For the next few years, it was controlled by various combinations of caretakers, who were more or less large scale landlords. Among these in the 14th century were the brothers Gerhard and Johannes Hanarsch von Weisskirchen. In 1360, Count Walram's son Eberhard von Zweibrucken-Bitsche vested his friend knight Gerhard von Weisskirchen with half of the castle for life to help with the costs of administration. After Gerhard's death in 1384, Eberhard pawned half of the castle rights to knights Heinrich and Kuno von Oberotterbach against a loan of 470 gold guilders.
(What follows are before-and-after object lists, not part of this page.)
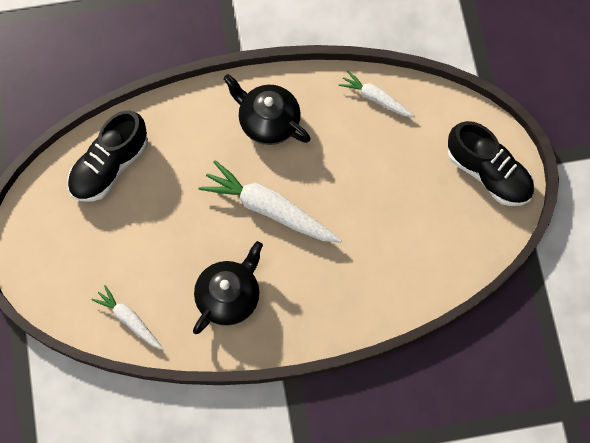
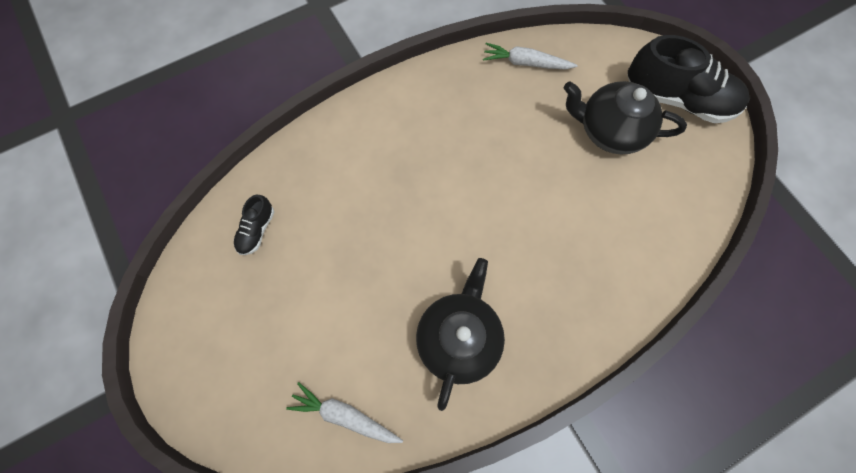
camera: 20 degrees left, 0 degrees up
(110, 166) = (257, 230): black shoe -> black shoe, size x0.47
(268, 121) = (421, 122): black teapot -> black teapot (609, 130)
(269, 209) = (463, 216): white carrot -> none

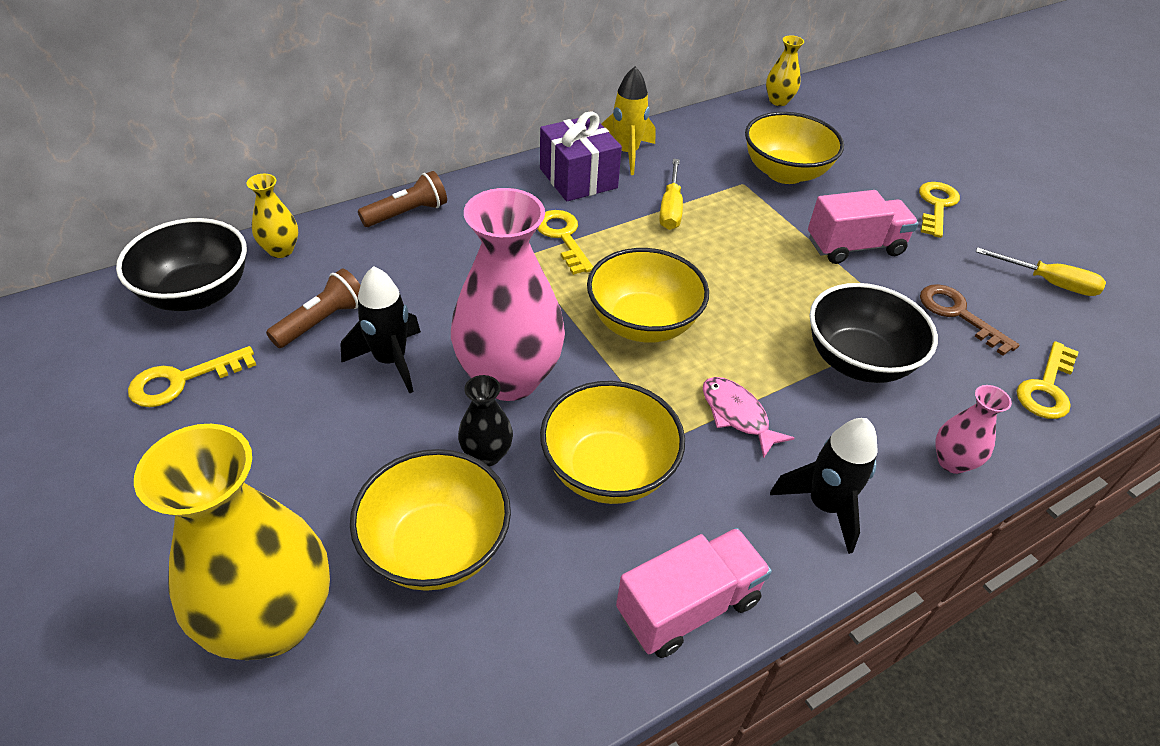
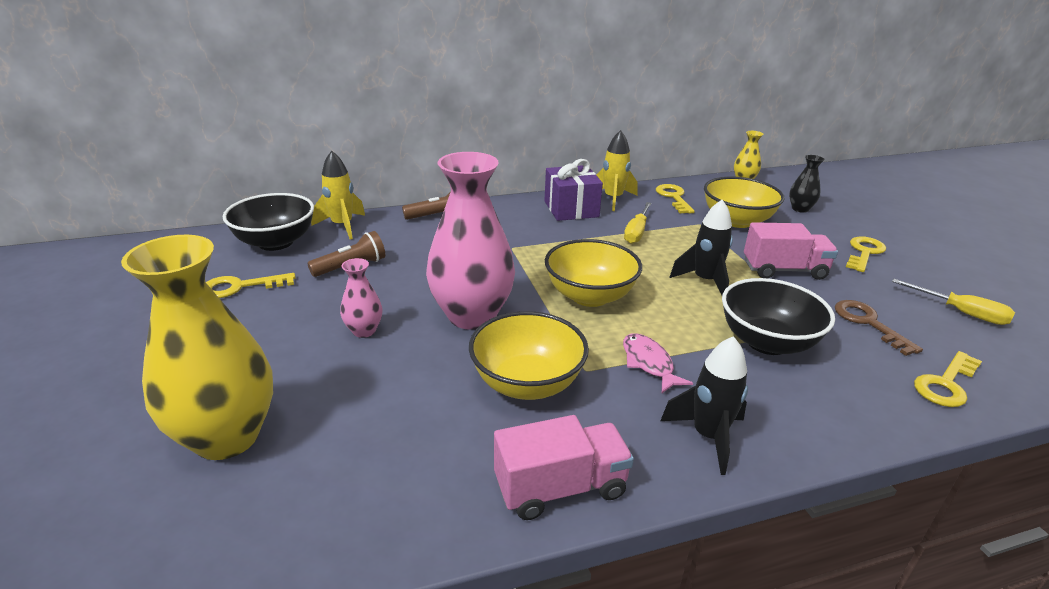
camera: 15 degrees right, 15 degrees down
(281, 250) = (342, 226): yellow vase -> yellow rocket
(391, 361) = (389, 294): black rocket -> black rocket (705, 281)
(436, 547) = (370, 411): yellow bowl -> none
(486, 454) = (434, 359): black vase -> black vase (800, 209)
(563, 237) = (546, 240): yellow key -> yellow key (673, 197)
(952, 462) = (839, 423): pink vase -> pink vase (364, 331)

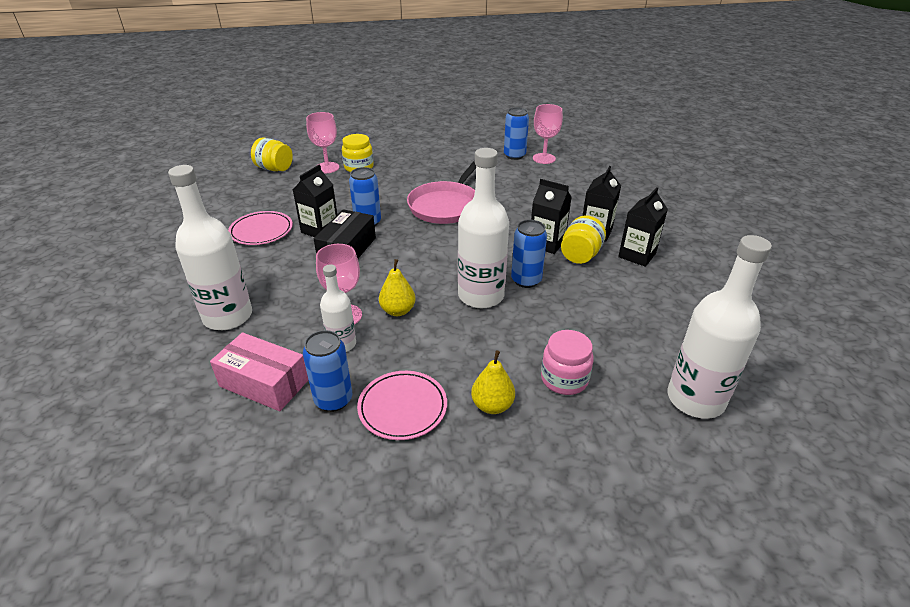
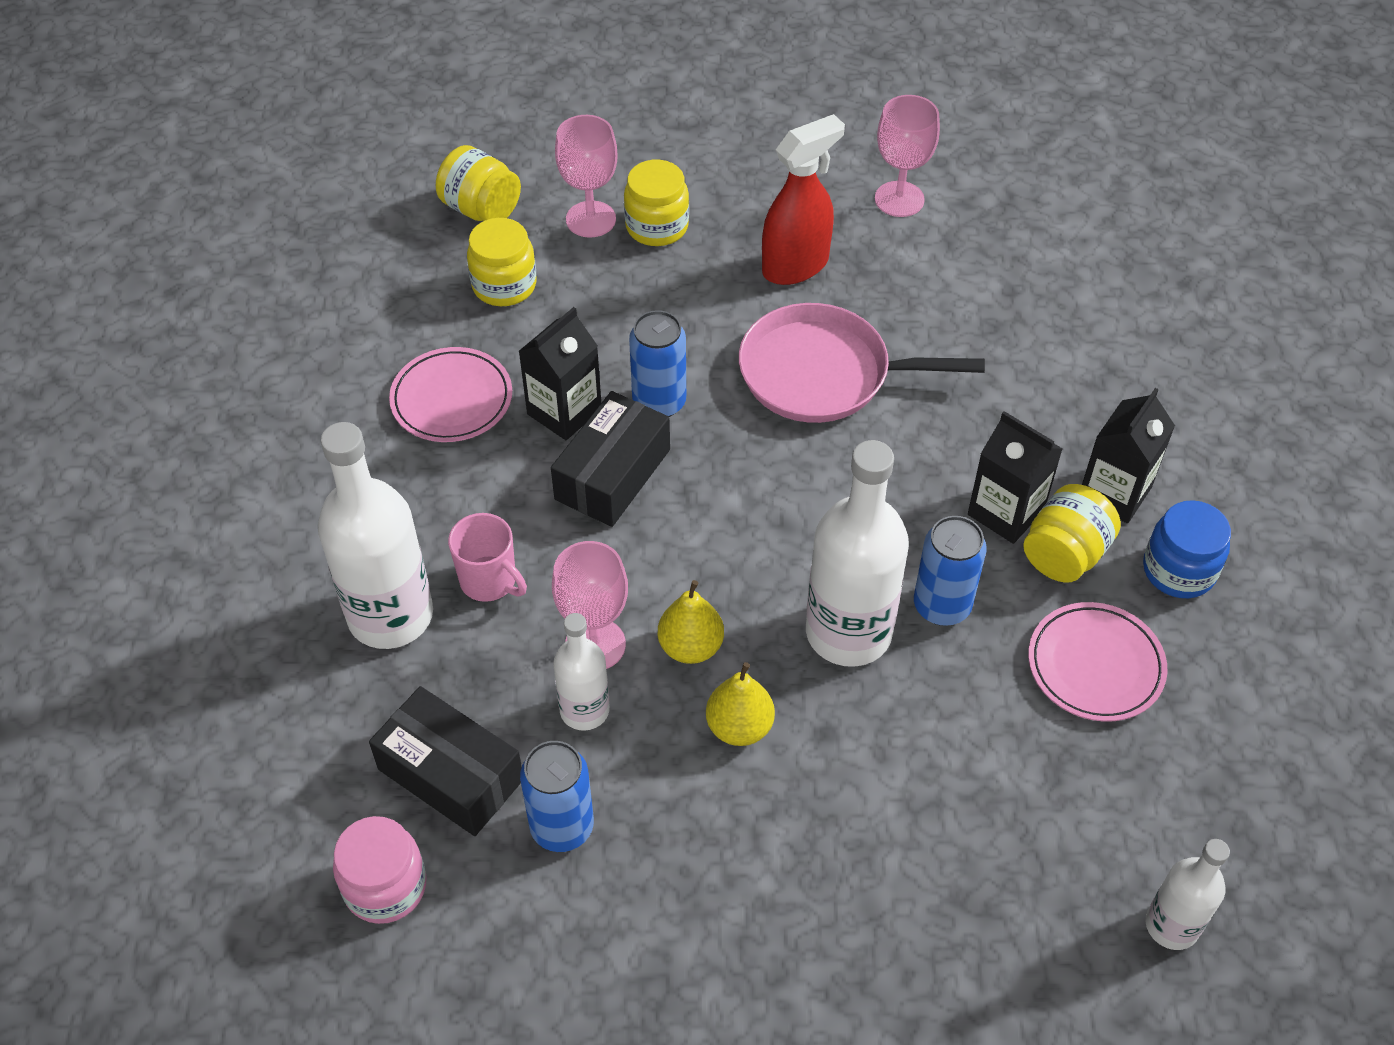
camera: 10 degrees right, 15 degrees up
(264, 383) = (451, 774): pink box -> black box
(284, 296) = (489, 581): none -> pink mug
(287, 191) = (504, 285): none -> yellow jar
(402, 407) = (673, 861): pink plate -> pink plate (1095, 665)
(425, 173) = (796, 265): none -> red spray bottle
(445, 206) = (822, 373): pink pan -> pink pan turned 60 degrees clockwise
(492, 405) = (821, 881): yellow pear -> yellow pear (739, 727)
(514, 155) = (1000, 228): blue can -> none
(544, 158) = (1063, 246): pink goblet -> pink goblet (899, 199)
(564, 379) = (956, 847): pink jar -> pink jar (385, 886)
(637, 255) = (1178, 570): black carton -> blue jar
(695, 399) = (1171, 925): white bottle -> white bottle, size x0.56

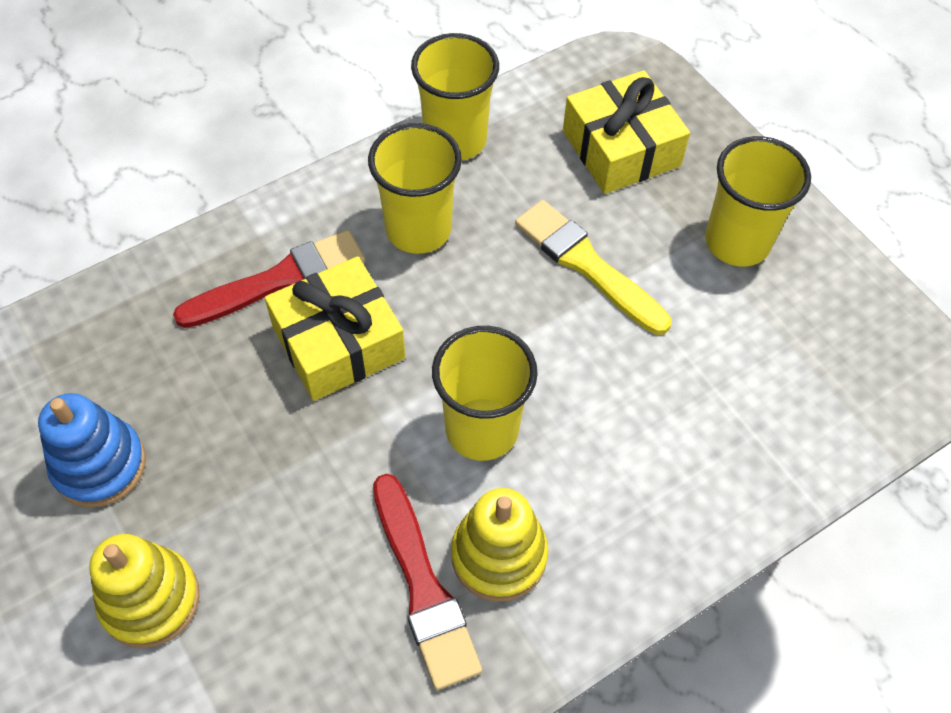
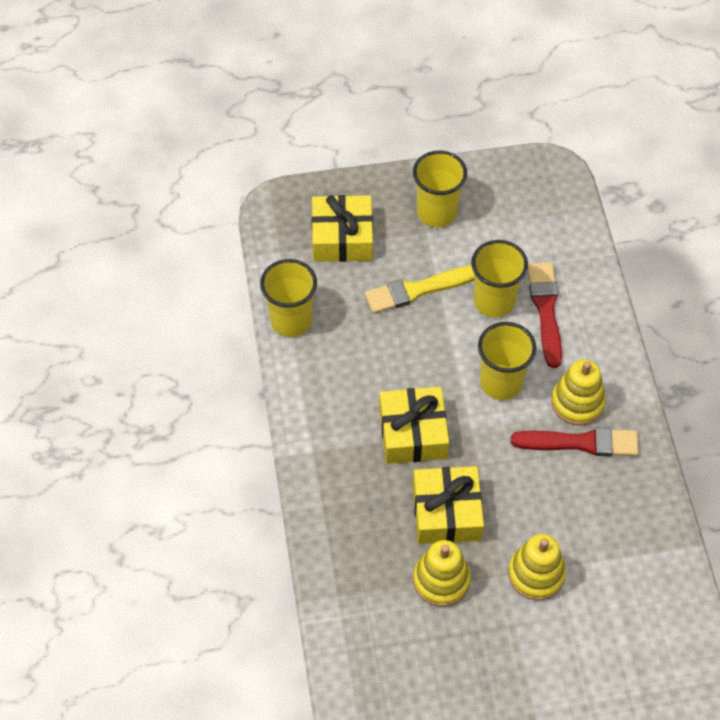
camera: 65 degrees left, 0 degrees up
(99, 465) = (441, 580): blue stacking toy -> yellow stacking toy
(219, 432) = (446, 512): none -> yellow gift
(279, 280) = (353, 450): red brush -> red brush (545, 310)
(418, 229) = (351, 364): yellow cup -> yellow cup (494, 301)

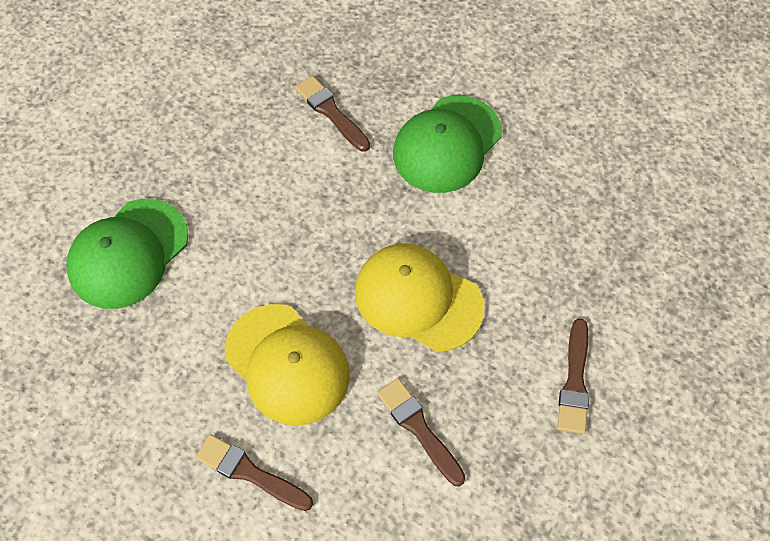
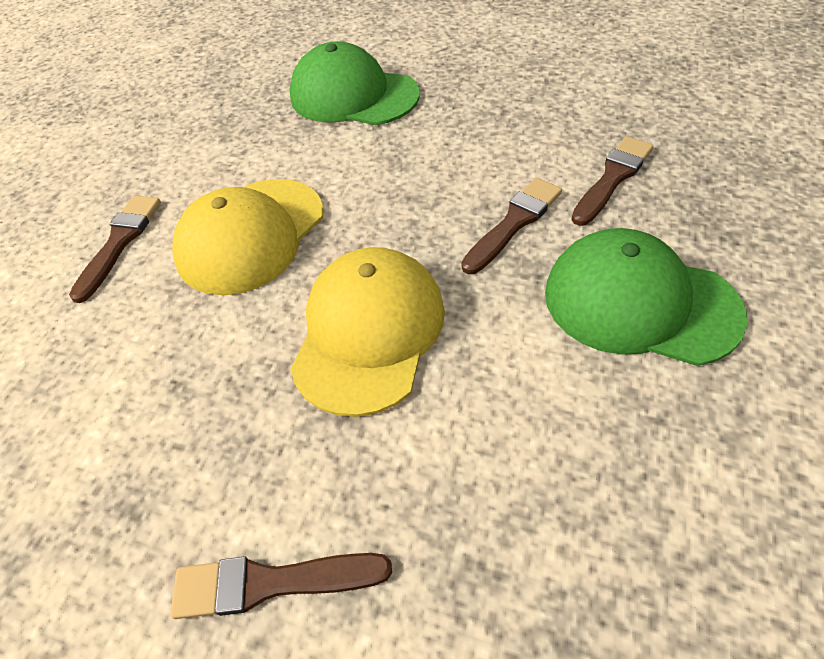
camera: 80 degrees right, 10 degrees down
(418, 428) = (177, 380): brown brush -> brown brush (514, 223)

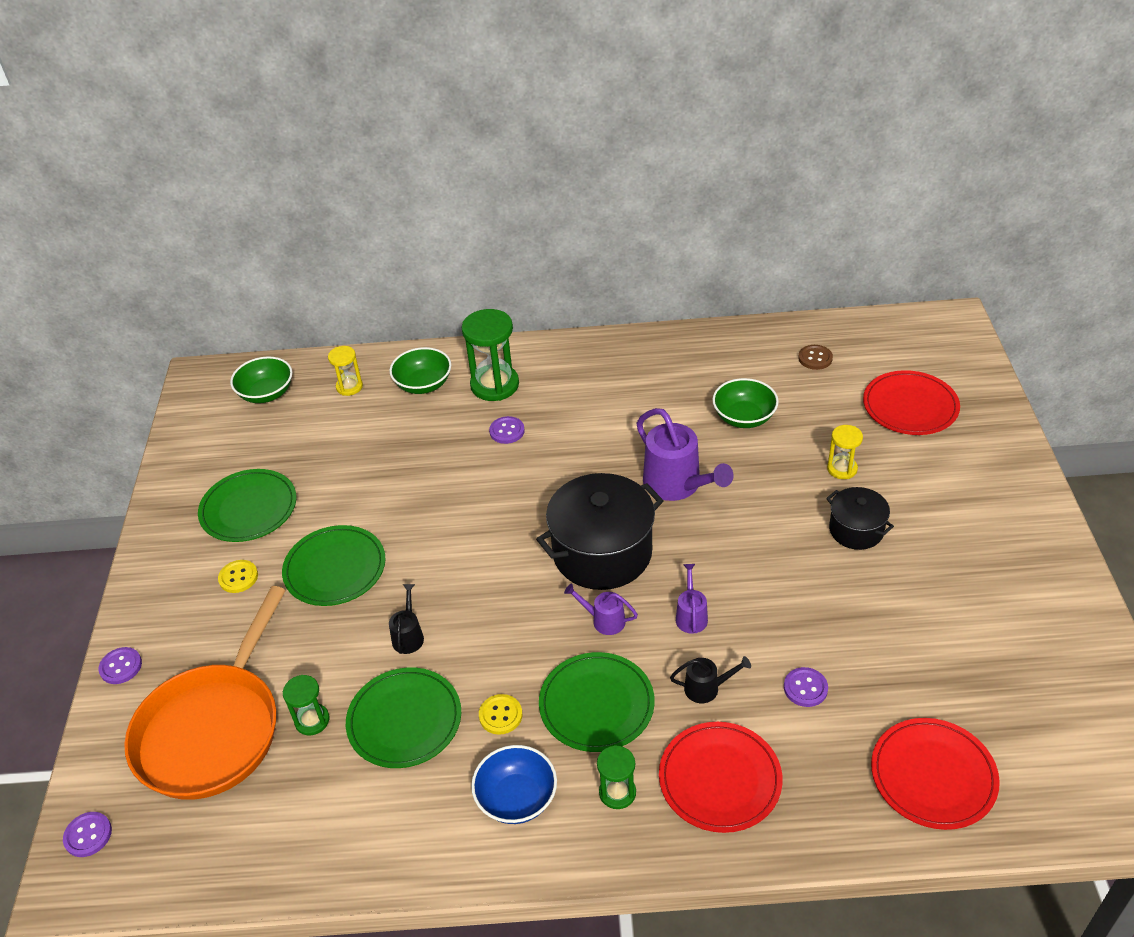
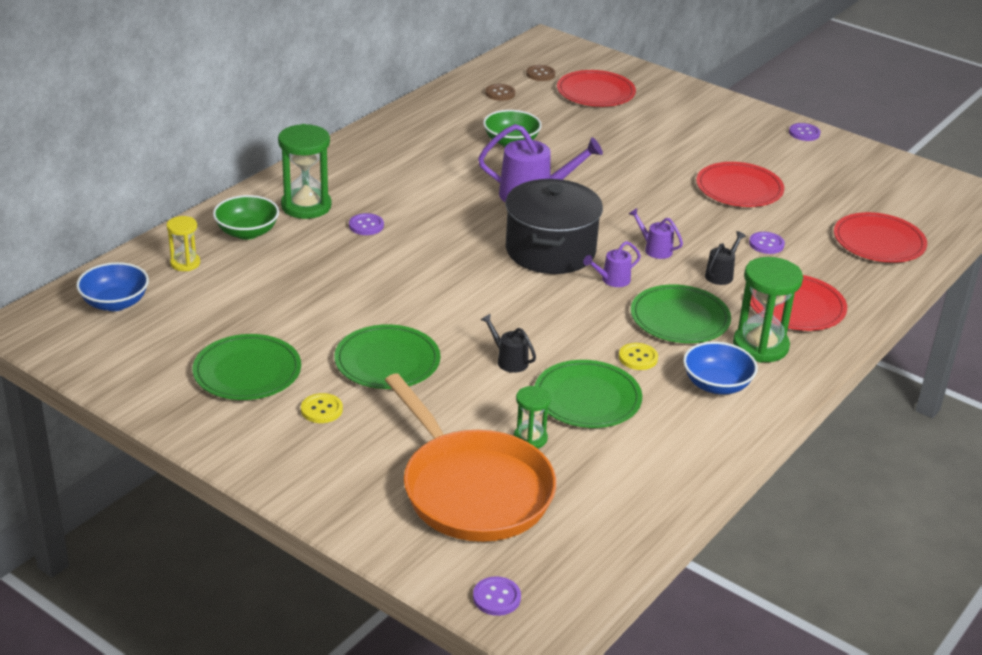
camera: 55 degrees left, 10 degrees down
(121, 666) = (330, 511): purple button -> purple button (804, 133)
(266, 393) = (115, 303): green bowl -> blue bowl
(617, 792) = (760, 346): green hourglass -> green hourglass, size x1.80
(842, 469) = (611, 139): yellow hourglass -> none
(856, 530) = (668, 163): black pot -> none
(882, 606) = (739, 188): none -> red plate
(887, 356) = (540, 74): none -> brown button

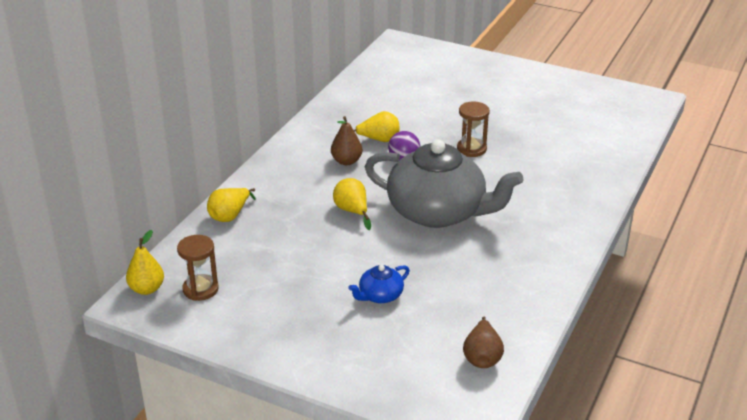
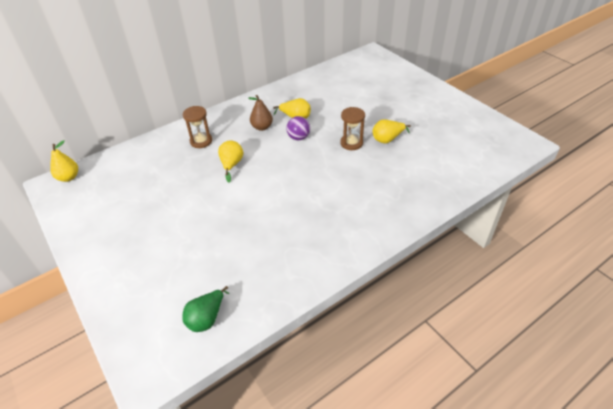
camera: 30 degrees right, 10 degrees up
(200, 289) = (94, 189): brown hourglass -> brown hourglass (201, 141)
(230, 215) = (159, 143): yellow pear -> yellow pear (387, 139)
(380, 295) = (188, 236): blue teapot -> none
(438, 212) = (285, 184): grey teapot -> none
(482, 357) = (207, 318): brown pear -> green pear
 In the year 1389 Count Eberhard lent out his remaining shares to knight Heinrich Eckbrecht von Durkheim. Later in 1389 the Abbey of Klingenmünster repaid the von Oberotterbachs their 470 gold guilders, and    granted Heinrich Eckbrecht their share of Drachenfels on lien. So we see here that Eckbrecht was in complete control of the castle, with half of the castle on lien to him by Count Eberhard, half from the Klingenmunster Abbey. Thus forward the family of Eckbrecht von Durkheim are the main owners of the castle, remaining in possession up to and beyond the time of it's ultimate destruction. The most important territories accompanying the Drachenfels estate were the two villages Busenberg and Erlenbach, as well as the Bärenbrunner mill and Bärenbrunner yard of Thirty Year War renown.

 In the year 1409, the old knight Heinrich Eckbrecht von Dürkheim dies leaving behind only two daughters and a very sickly unmarried son. Since his only heir was so poorly constituted and was not expected to live, the fief owners took over the administration. The former part owner's (von Oberotterbachs) descendents then bought half of the castle. However, again another Eckbrecht von Dürkheim appears in 1422 as a Drachenfels half fief holder. When the von Oberotterbachs half became free in 1428, Alhelm Eckbrecht von Dürkheim received it as fief from their family. Thereafter it was only a short time before the Eckbrecht's were again in sole control of the Drachenfels fief. The house of Drachenfels and it's membership had already moved their assembly to another location and left the castle unlived in and used only on special occasions by 1400, mainly because the roomy castle was expensive to maintain, which expense the fief carriers were hardly able to foot alone. The castle remained in the role of a place for festivals, defense, and retreat.